The Travelers Insurance Company (TIC)

        At June 30, 2004, TIC had $45.7 billion of life and annuity product deposit funds and reserves. Of that total, $26.1 billion is not subject to discretionary withdrawal based on contract terms. The remaining $19.6 billion is for life and annuity products that are subject to discretionary withdrawal by the contractholder. Included in the amount that is subject to discretionary withdrawal is $7.2 billion of liabilities that is surrenderable with market value adjustments. Also included is an additional $6.4 billion of the life insurance and individual annuity liabilities which is subject to discretionary withdrawals at an average surrender charge of 5.2%. In the payout phase, these funds are credited at significantly reduced interest rates. The remaining $6.0 billion of liabilities is surrenderable without charge. Approximately 10% of this relates to individual life products. These risks would have to be underwritten again if transferred to another carrier, which is considered a significant deterrent against withdrawal by long-term policyholders. Insurance liabilities that are surrendered or withdrawn are reduced by outstanding policy loans and related accrued interest prior to payout.

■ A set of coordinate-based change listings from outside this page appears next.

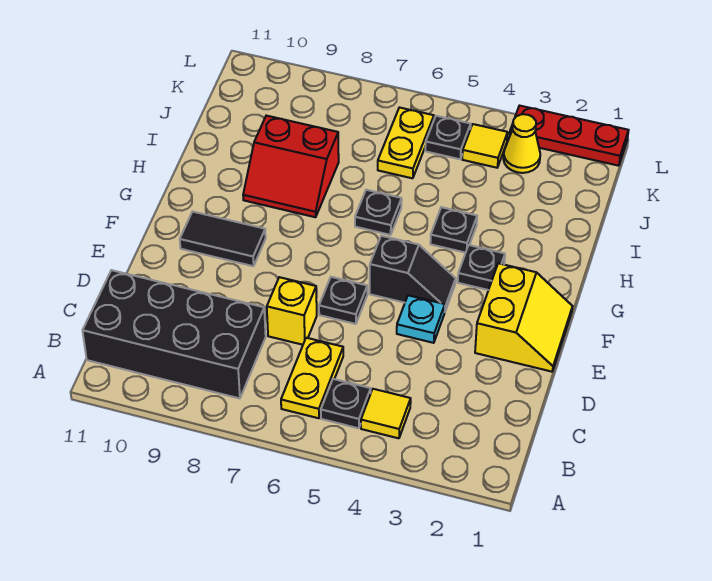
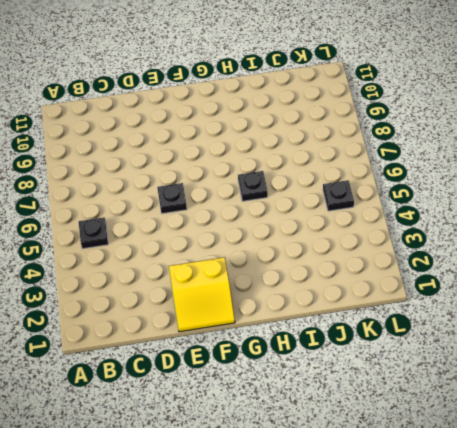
none -> yellow tile B4 level 1
none -> yellow plate B6:C6 level 1
none -> black brick B8:C11 level 1

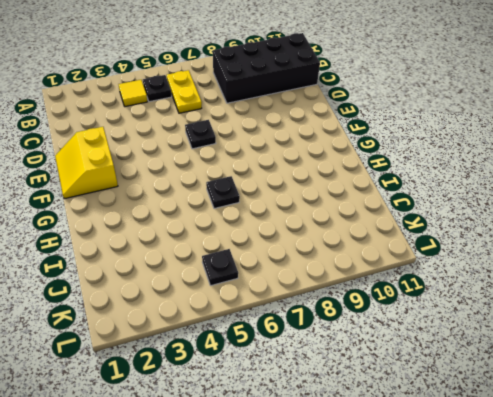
none -> yellow brick D7 level 1
none -> cyan plate E4 level 1
none -> black slope F4:F5 level 1 top 5

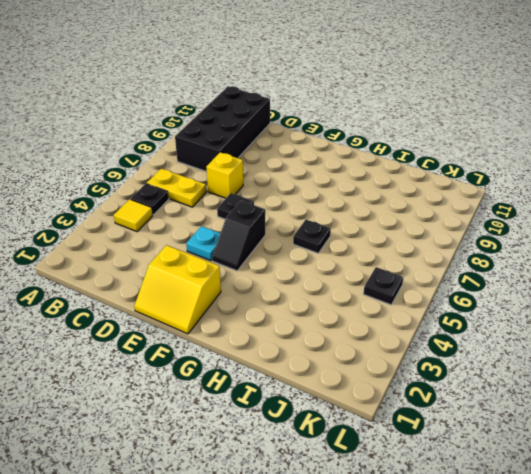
none -> black tile F9:F10 level 1
none -> black plate G3 level 1
none -> black plate H4 level 1

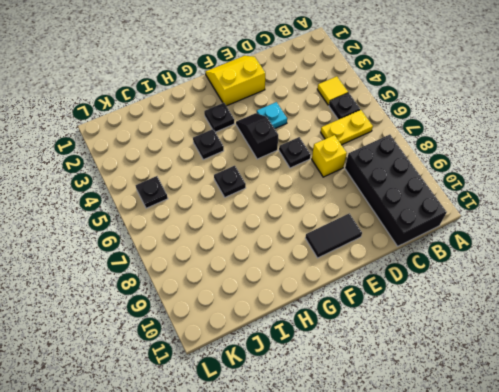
black tile E10:F10 level 1 -> black tile F9:F10 level 1
none -> red slope H8:I9 level 1 top I
none -> yellow plate J6:K6 level 1
none -> yellow cone K3 level 1

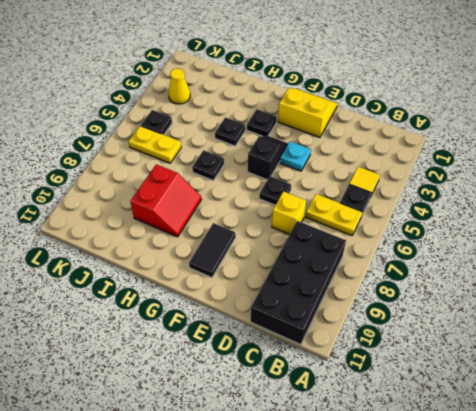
none -> yellow tile K4 level 1
none -> red plate L1:L3 level 1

        TIC's primary tool for liquidity management is a cash reporting tool and forecast performed on a daily basis. In addition, TIC monitors its ability to cover contractual obligations under extreme stress conditions through the use of liquid securities in its investment portfolio.

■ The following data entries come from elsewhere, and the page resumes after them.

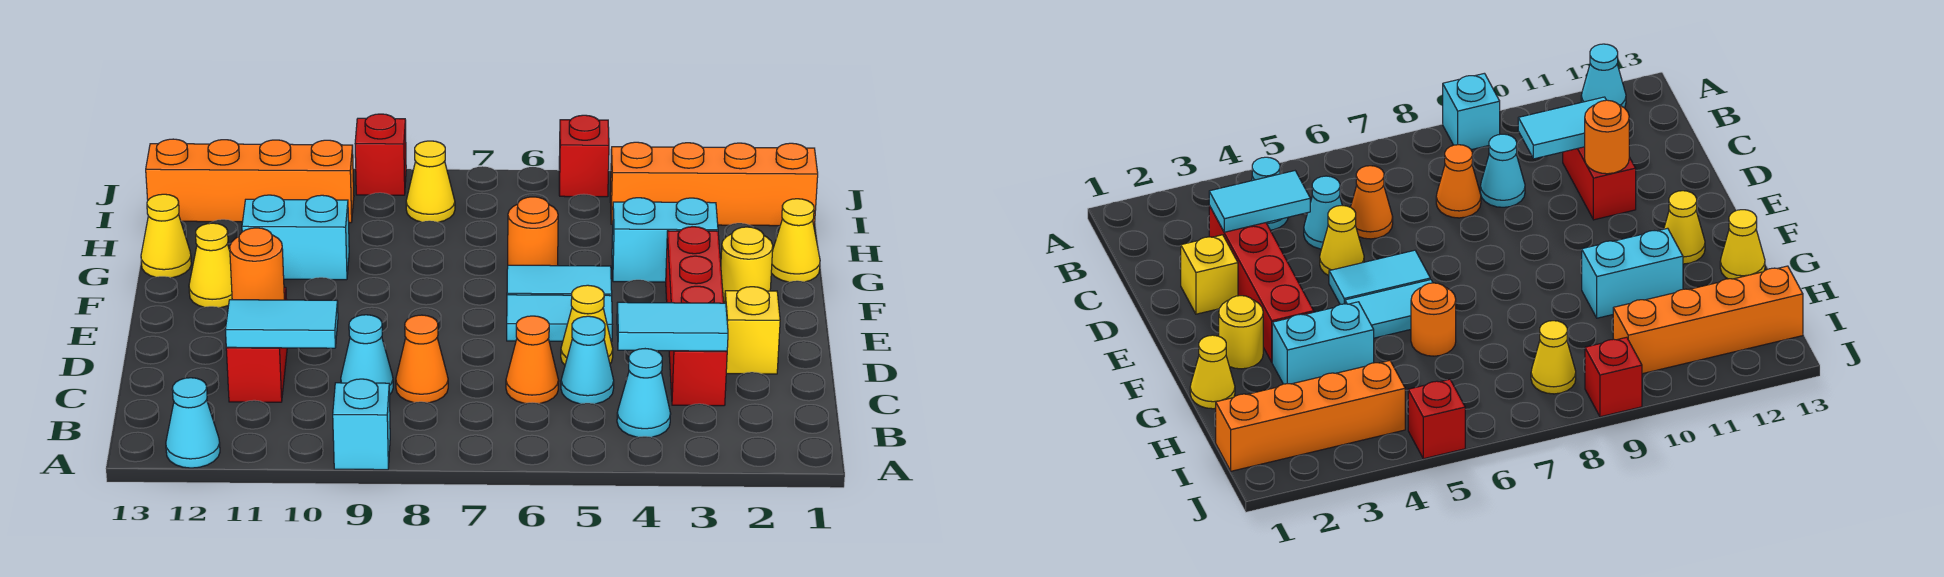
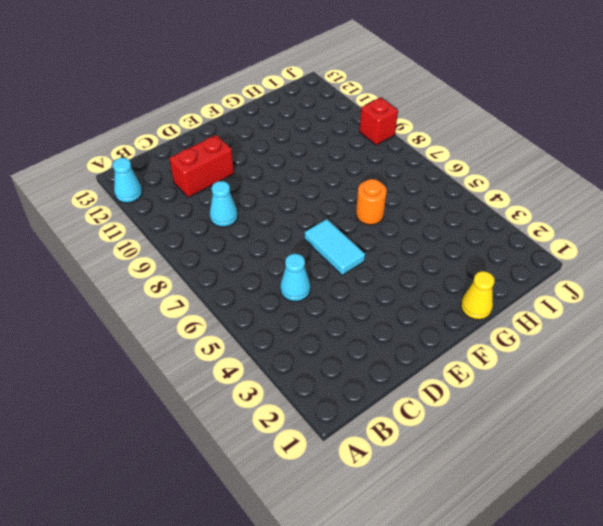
none -> cyan brick A9 level 1
none -> cyan cone B4 level 1
none -> red brick C3:F3 level 1

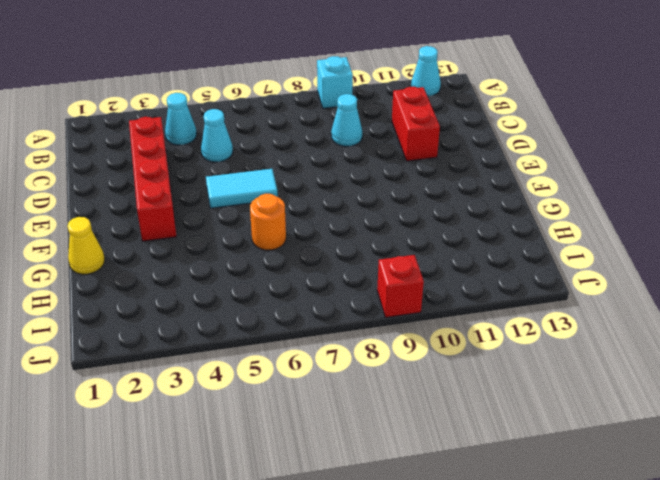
none -> orange cone C6 level 1
none -> orange cone C8 level 1
none -> yellow brick D2 level 1

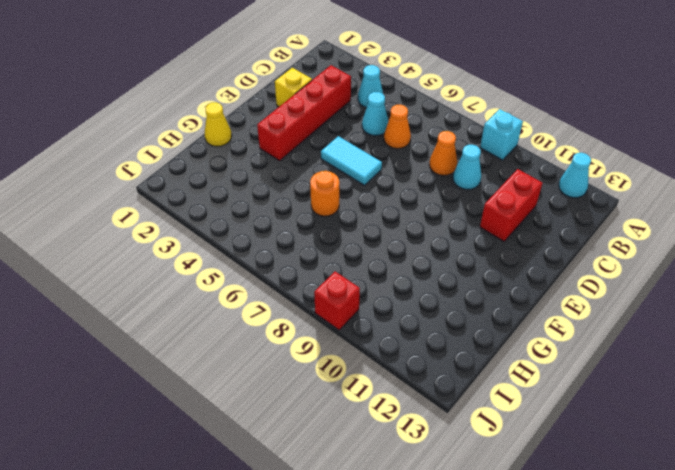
none -> yellow cone D5 level 1
none -> yellow round brick F2 level 1
none -> cyan tile F5:F6 level 1

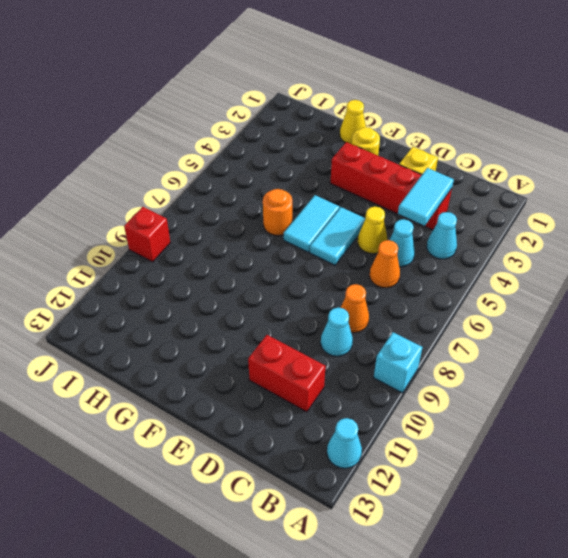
none -> yellow cone F12 level 1
none -> cyan brick G3:G4 level 1
none -> cyan brick G10:G11 level 1

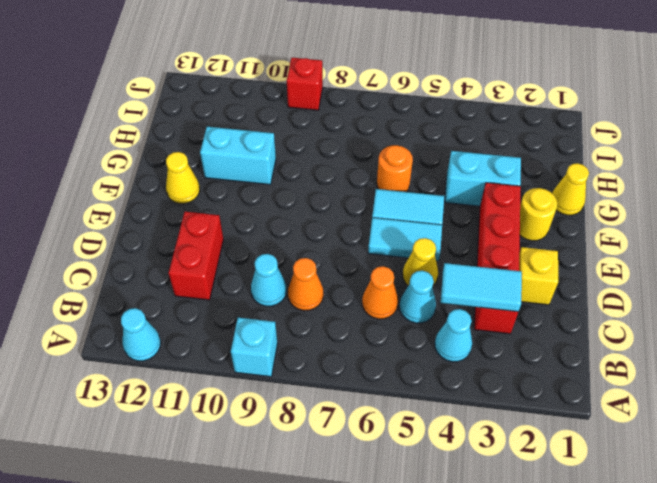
none -> yellow cone G13 level 1
none -> orange brick I1:I4 level 1
none -> yellow cone I8 level 1

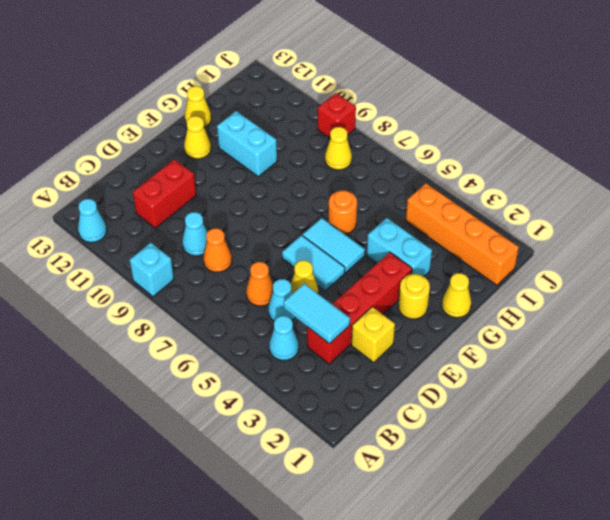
none -> orange brick I10:I13 level 1
none -> red brick J5 level 1
none -> cyan tile C10:C11 level 2

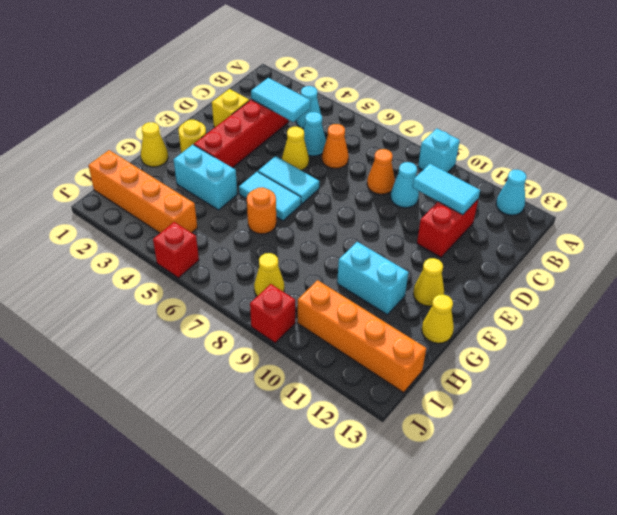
none -> orange round brick D11 level 2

OFF-BALANCE SHEET ARRANGEMENTS

        Citigroup and its subsidiaries are involved with several types of off-balance sheet arrangements, including special purpose entities (SPEs), lines and letters of credit, and loan commitments. The principal uses of SPEs are to obtain sources of liquidity by securitizing certain of Citigroup's financial assets, to assist our clients in securitizing their financial assets, and to create other investment products for our clients.

        SPEs may be organized as trusts, partnerships, or corporations. In a securitization, the Company transferring assets to an SPE converts those assets into cash before they would have been realized in the normal course of business. The SPE obtains the cash needed to pay the transferor for the assets received by issuing securities to investors in the form of debt and equity instruments, certificates, commercial paper, and other notes of indebtedness. Investors usually have recourse to the assets in the SPE and often benefit from other credit enhancements, such as a cash collateral account or overcollateralization in the form of excess assets in the SPE, or from a liquidity facility, such as a line of credit or asset purchase agreement. Accordingly, the SPE can typically obtain a more favorable credit rating from rating agencies, such as Standard and Poor's, Moody's Investors Service, or Fitch Ratings, than the transferor could obtain for its own debt issuances, resulting in less expensive financing costs. The transferor can use the cash proceeds from the sale to extend credit to additional customers or for other business purposes. The SPE may also enter into derivative contracts in order to convert the yield or currency of the underlying assets to match the needs of the SPE's investors or to limit or change the credit risk of the SPE. The Company may be the counterparty to any such derivative. The securitization process enhances the liquidity of the financial markets, may spread credit risk among several market participants, and makes new funds available to extend credit to consumers and commercial entities.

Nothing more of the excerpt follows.